WEBSITE SUBMISSIONS INVITED

John Stuart Mill famously argued in his essay On Liberty that every opinion should be allowed free expression. The opinion, whose nature cannot now be known for certain, may be true. Or it may be false. Or it may be true in part and false in part. If it is true, there is reason for its being heard. If it is false, there is also reason for hearing it -- its being heard and examined will result in a fuller understanding and greater effect of the contrary true opinion. If it is partly true and partly false, there are both reasons for its being heard.

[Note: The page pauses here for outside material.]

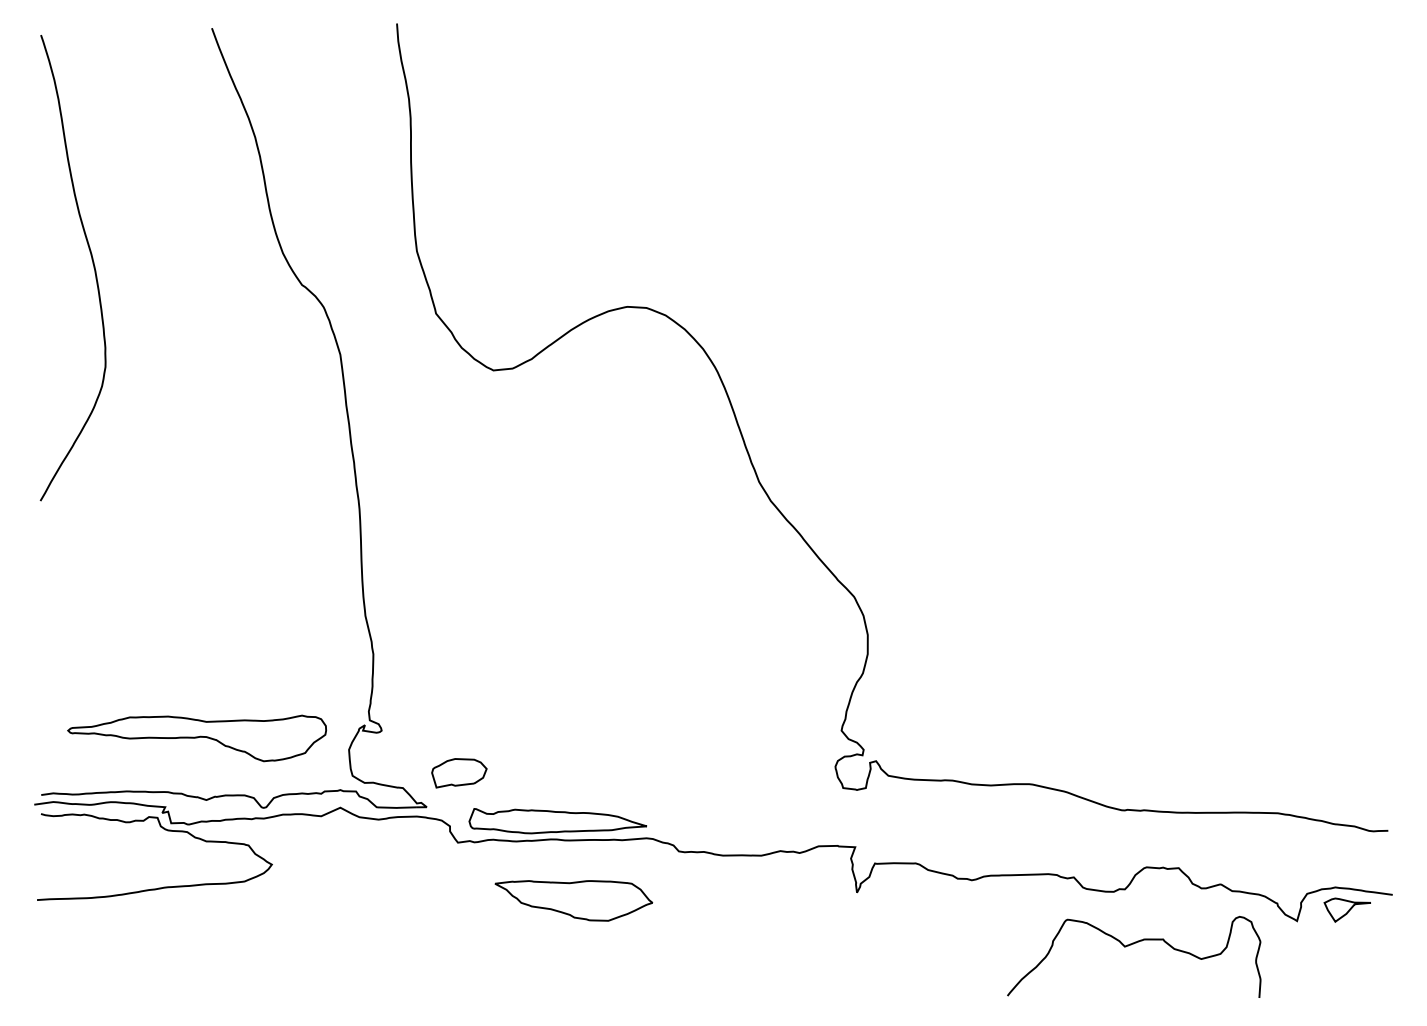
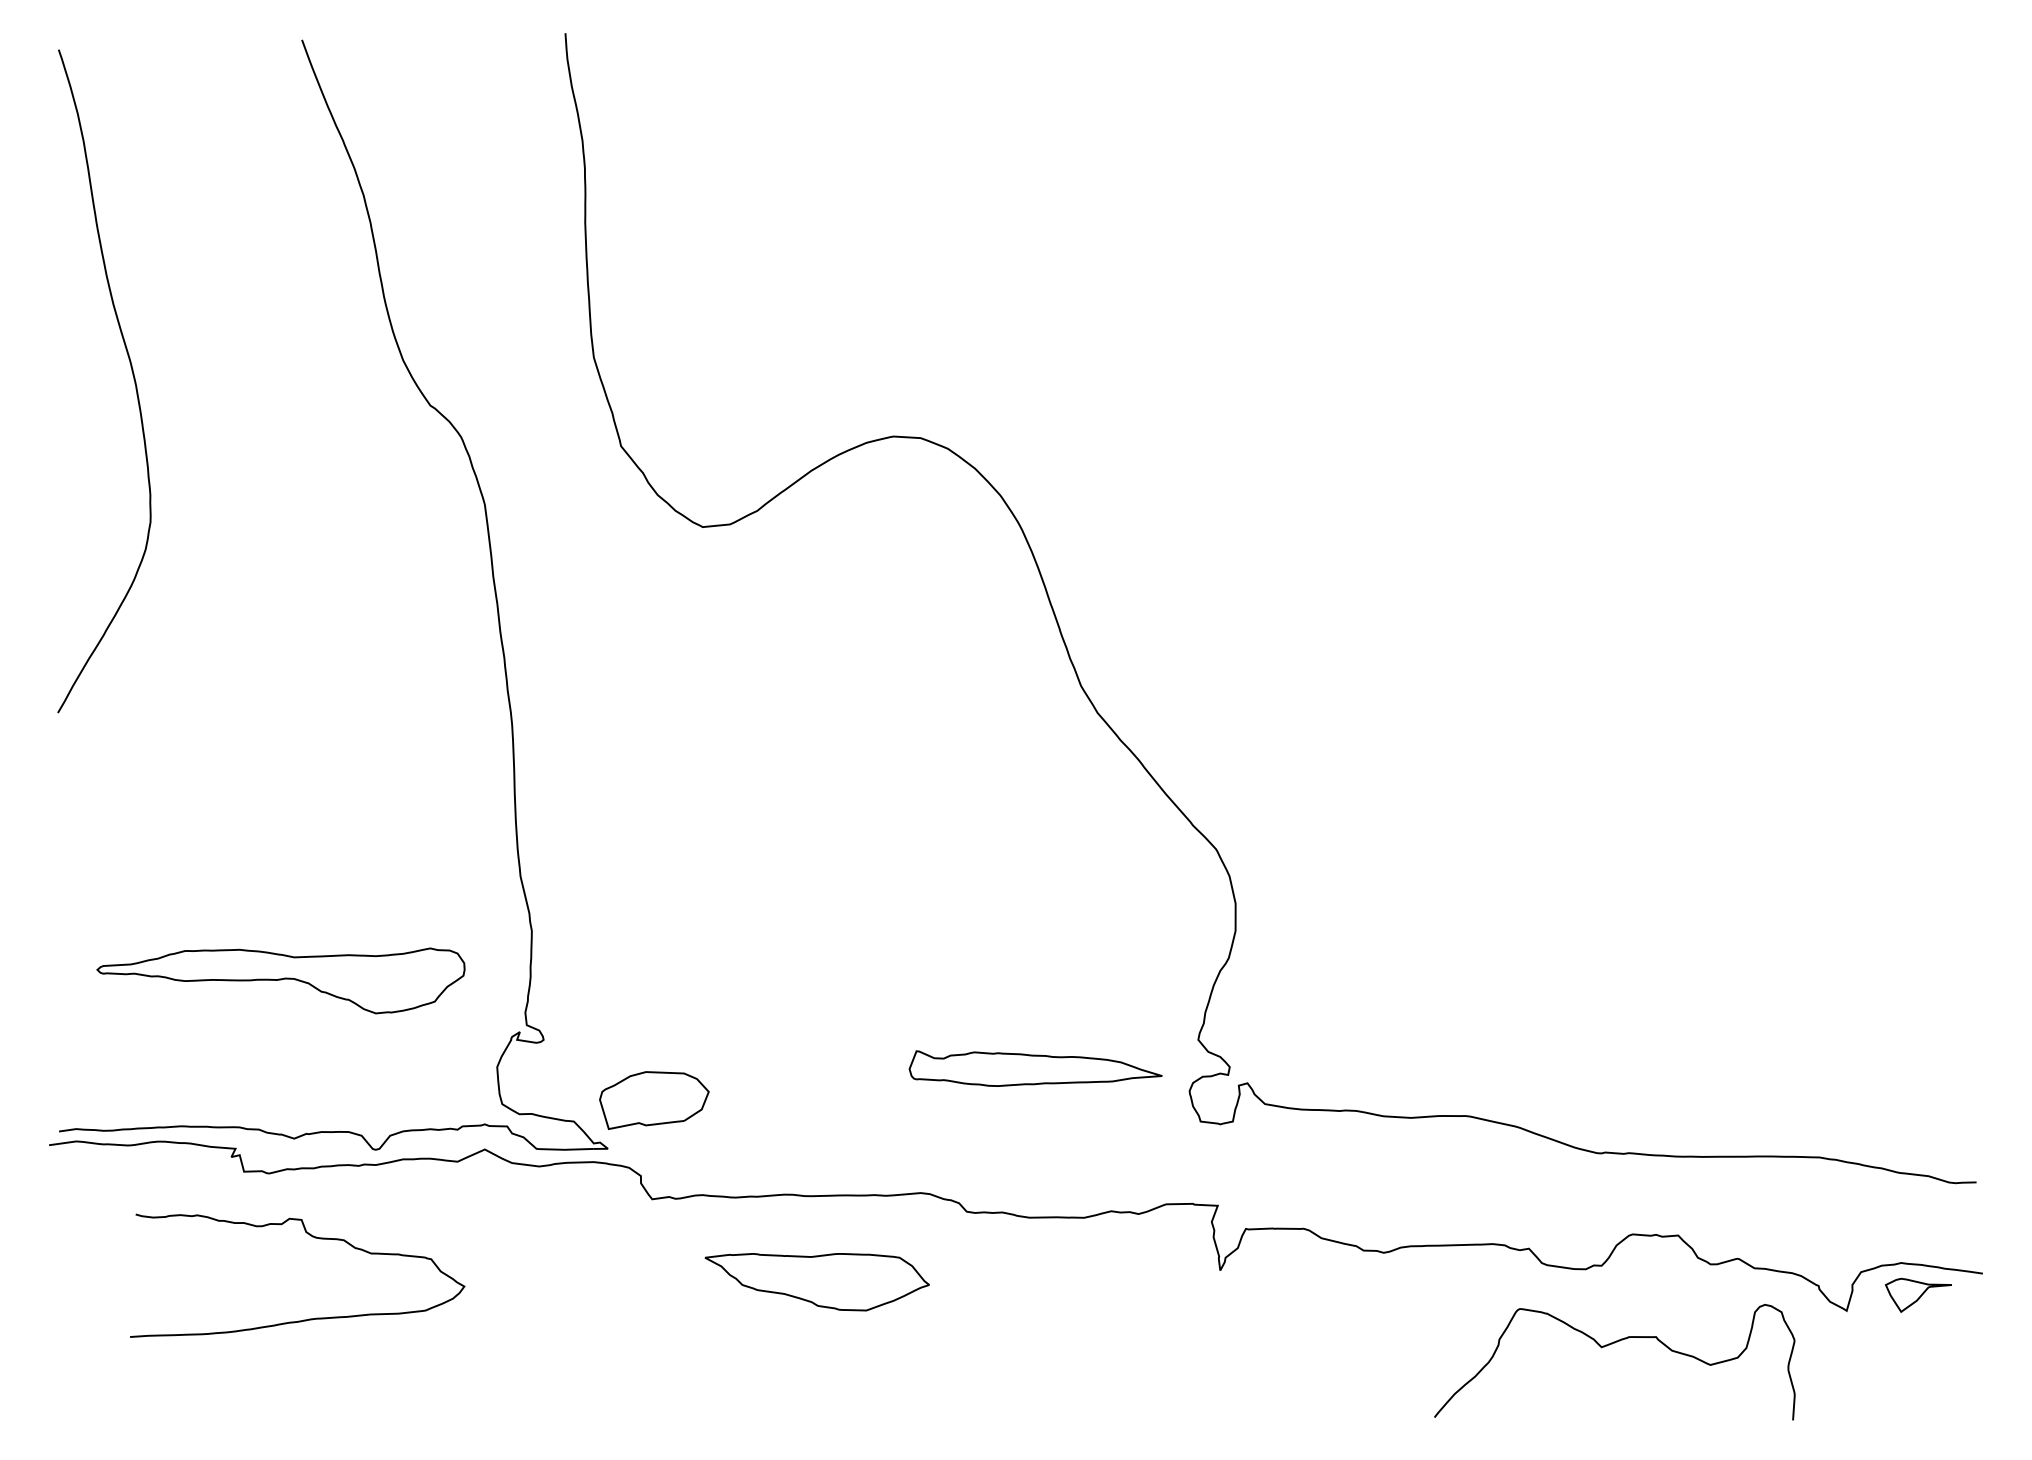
part: (196, 738) -> (280, 980), moved
part: (458, 773) -> (653, 1100), size x1.4
part: (557, 821) -> (1035, 1068), moved
curve: (165, 830) -> (312, 1237), moved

Mill took this argument to have the support of the Principle of Utility, somehow to the effect that that the right action, policy, institution or indeed society is the one whose consequences are the greatest possible total of happiness, satisfaction or well-being. It is easier to suppose the given argument for free expression, and in general the importance of truth, is better defended by the Principle of Humanity.

In any case, philosophers and ambitious graduate students in philosophy are invited to submit philosophical pieces of up to about 10,000 words for inclusion on this website. They can be on any of the subjects already considered on this website. They need to be at about the standard of the good or anyway decent printed journals of philosophy and related disciplines. They will therefore be superior to much WWW philosophy.

The points of view of course need not be my own. (For illustration, try the one that is Professor Richard Wolin's or the one that is Tamar Meisels'.) They may, for example, affirm classical free will, compatibilism or incompatibilism about determinism, any doctrine of consciousness and the nature of mind, conservatism in politics, liberalism, Zionism or neo-Zionism, or the rights of the Palestinians.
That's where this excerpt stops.